Members of the Bcl-2 family bind Atg6, a BH3-only protein, in a multimeric complex involved in the vesicle nucleation stage of autophagosome formation. Discovery of the BH3 domain in Atg6, a binding site allowing interaction with the anti-apoptotic Bcl-2 proteins and required for Atg6 inhibition, revealed that Bcl-2 proteins not only regulate apoptosis, but also have an anti-autophagic function (Sinha and Levine, 2008). Bcl-2 proteins appear to play a crucial role in maintaining autophagic homeostasis, as weakening their interaction with Atg6 by its phosphorylation promotes autophagy (Zalckvar et al., 2009). Atg6 contains a Pi3K59F binding site, and it is this interaction that leads to the production of the phosphatidylinositol-3-phosphate pivotal to the nucleation process (Furuya et al., 2005).
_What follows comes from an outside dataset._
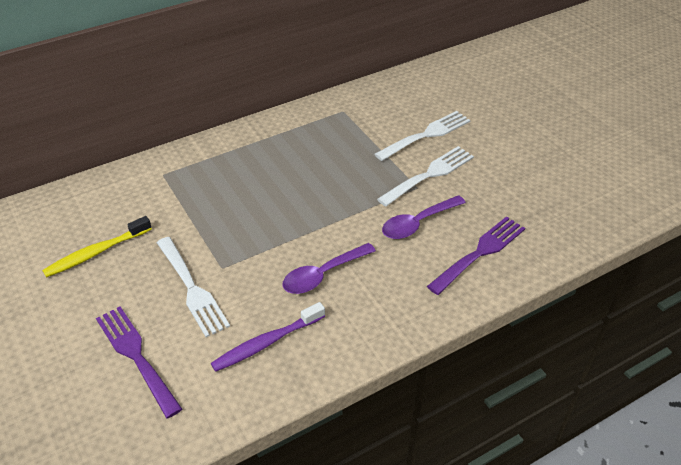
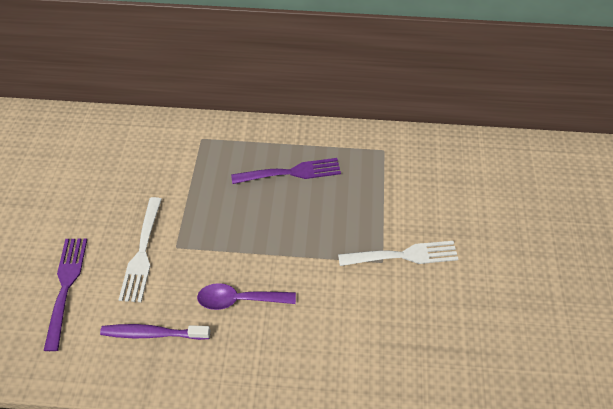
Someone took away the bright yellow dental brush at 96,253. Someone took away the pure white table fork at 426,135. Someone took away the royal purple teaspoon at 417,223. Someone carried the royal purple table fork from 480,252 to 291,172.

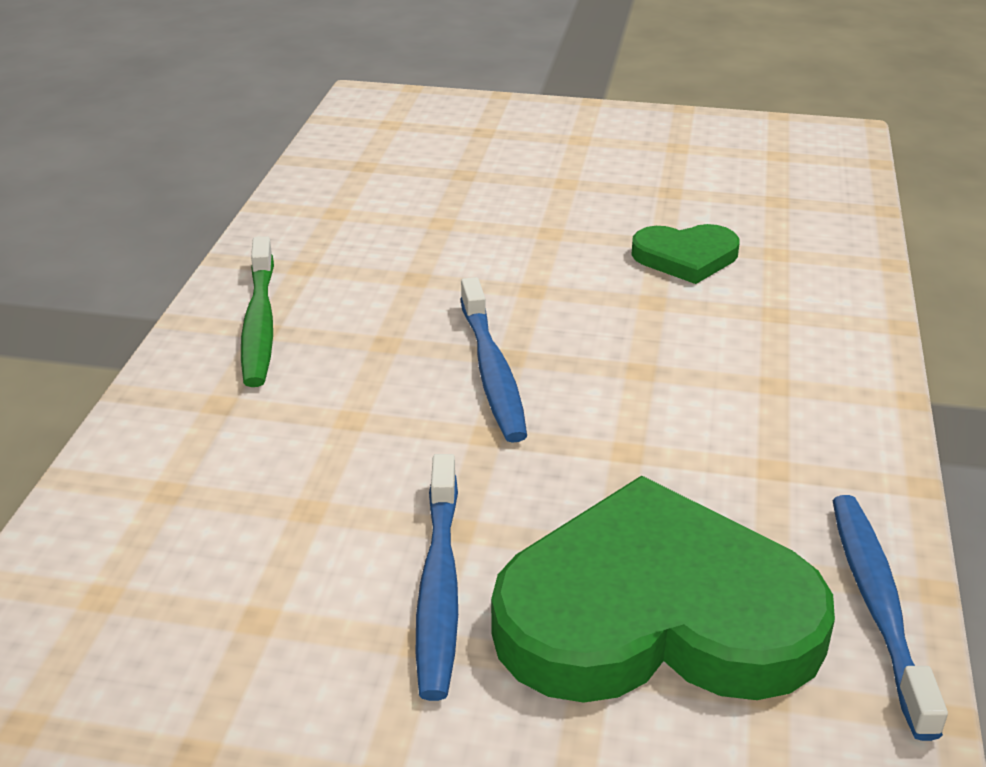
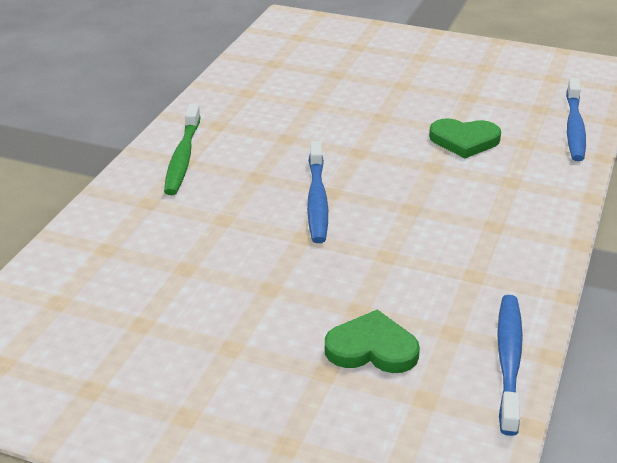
Someone carried the blue dental brush from 439,586 to 574,127. Someone scaled the emerald heart shape at 656,613 by 0.48.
Overexpression of the Bcl-2 homolog Buffy, together with Atg6-RNAi, resulted in lower survival and climbing scores compared to flies expressing Atg6-RNAi alone. Notably, however, Buffy overexpression rescued the effects of inhibiting Pi3K59F. Taken together, these results indicate that Buffy magnifies Atg6-RNAi-induced phenotypes and suppresses those resulting from Pi3K59F-RNAi. Since Bcl-2 proteins have been shown to block Atg6-dependent autophagy by inhibiting the formation of the Atg6/Pi3K59F complex (Pattingre et al., 2005), we are inclined to speculate that Buffy plays a similar role in D. melanogaster. Excessive autophagy leads to cell death; therefore, Buffy may act to balance autophagic activity via the Atg6 pathway involved in the elimination of dysfunctional mitochondria, counteracting PD-like symptoms in Drosophila. The accumulation of α-synuclein promotes excessive autophagy levels, leading to removal of mitochondria, the depletion of which from most neurons may interrupt synaptic function.


Inhibition of either Atg6 or Pi3K59F resulted in reduced longevity and impaired locomotor function, possibly representing a novel model of PD. It is important to establish other roles for these proteins, besides those in autophagy, so as to further understand their functions. Buffy, similar to most pro-survival Bcl-2 proteins, demonstrates anti-autophagic effects that enhance and suppress phenotypes associated with inhibition of Atg6 or Pi3K59F, respectively. The mechanism by which Buffy affects this response remains unclear. However, it may involve interaction with the putative BH3 domain in Atg6, disrupting formation of the Atg6/Pi3K59F complex that is key to the initiation of autophagy. Further studies are required to elucidate the roles of Atg6, Pi3K59F, and Buffy in the autophagy-lysosome pathway.